Yesterday's blogs gave rise to a lot of comments, especially those on tax avoidance by large companies and a legal decision on the duty of an accountant to make their client aware of opportunities for tax abuse.
In both cases those commenting show the characteristics of so many usually associated with the right when it comes to such issues, and that is a literalistic approach.
On tax avoidance I related total losses to corporation tax liabilities of the companies who were avoiding whilst making clear that the losses could arise on other taxes. I also interpreted the data in the light of the Revenue's obviously wrong information on tax avoidance in the tax gap.
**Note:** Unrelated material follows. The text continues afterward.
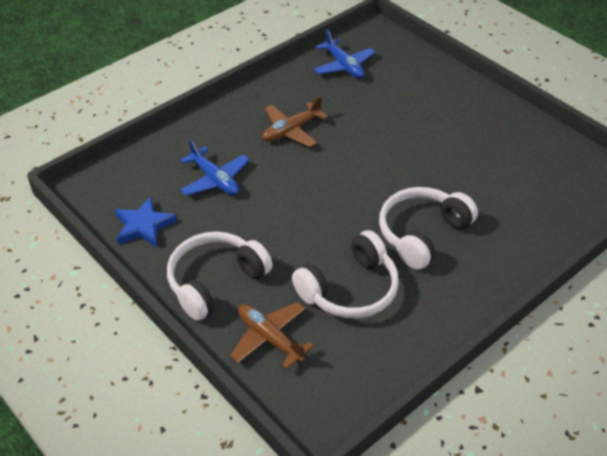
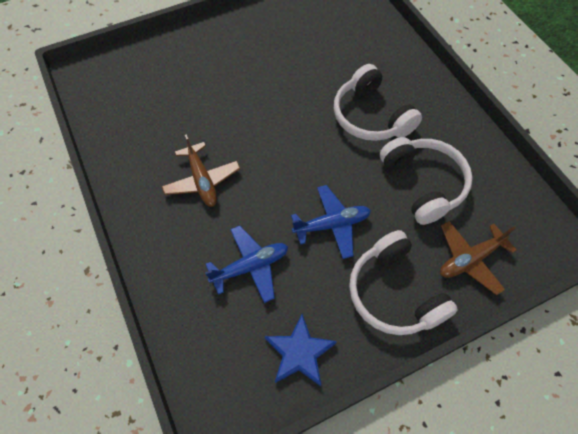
camera: 75 degrees left, 15 degrees up
(343, 66) = (122, 113): blue plane -> blue plane (332, 225)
That use, and the extrapolation of the data caused grief to some: it seems that illustration is not permitted. Only literal fact is allowed.
And with regard to the court decision the same was seen: I was accused of offering opinion on what the ruling might mean. That's what I do. I commentate. I interpret. I suggest consequences. I then propose action to remedy problems. But for the literalists that was all too much. The judge had not said what I said and so I was wrong.
Most of those commenting look like they come from the tax profession, a profession where literalism has led to abuse for far too long. Maybe those commenting have not noticed that the world of tax is changing. It's time they did. Literalism is over. Now you have to use judgement. It looks as if for some that may be a very uncomfortable experience.